I can't remember what moss this was. Maybe Christmas, or something similar. I simply tied the moss to small pieces of slate and let it do its thing.

Cheers,
Rob


----------



## Reckon

Bobsidd said:


> Here is a photo of my low tech (no tech, really) moss carpet as it was growing in. Didn't manage to get a shot of it after it had finished growing in and have since redone this tank, but you should get the idea.
> 
> I can't remember what moss this was. Maybe Christmas, or something similar. I simply tied the moss to small pieces of slate and let it do its thing.
> 
> Cheers,
> Rob


Thanks for the pic! That's a great idea. The moss carpet almost gives it a terrestrial look rather than aquatic.


----------



## Philip

downoi and HC carpet


----------



## turttle

Neat ground cover


----------



## wslam

I found this thread doing some research on carpeting plants. Very useful! Hopefully we can help update it.


----------



## Gaia

Thank you for this great thread!
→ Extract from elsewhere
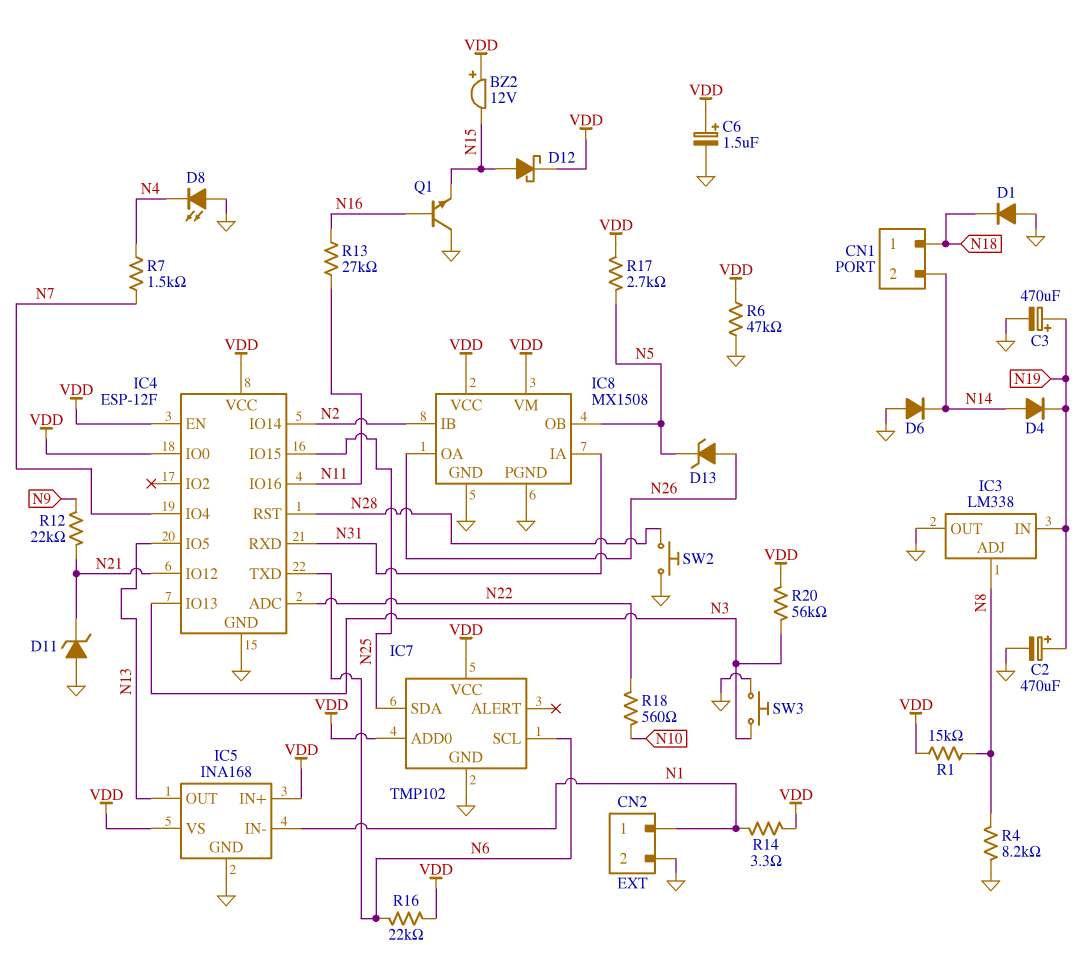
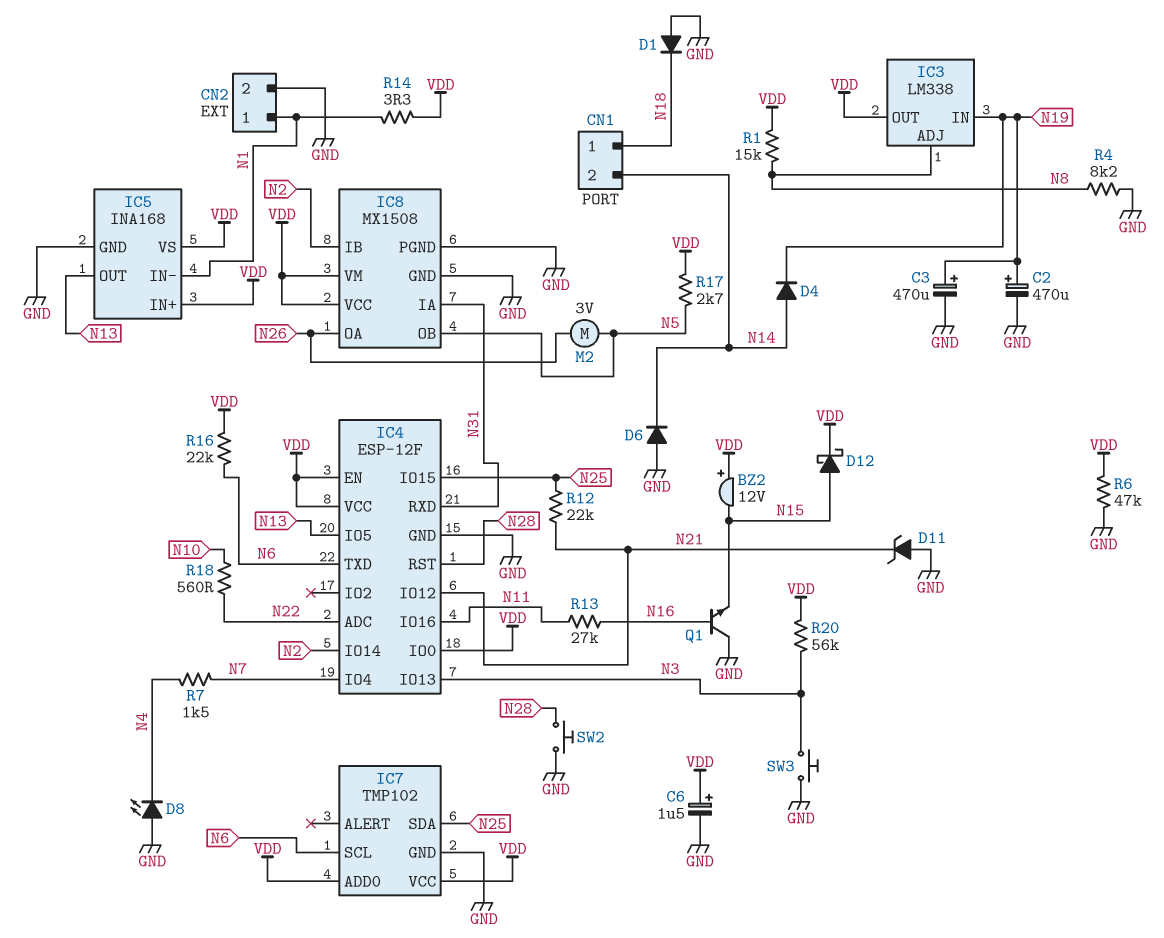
D13: zener (A N26, K N5) -> none
IC3 pin OUT: GND -> VDD
M2: none -> motor 3V (N5, N26)
R12: 22k (N9, N21) -> 22k (N21, N25)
Perfect timing as I'm just starting to set up my shrimp tank. 

Sent from my SM-G900W8 using Tapatalk


----------



## Reckon

I'm not able to edit my original post but Wyvc reminded me that since buces are now more common, these can be used as carpeting plants albeit very slow growers. Mini varieties will probably make better carpets. From my experience buces seem to do very well without CO2.


----------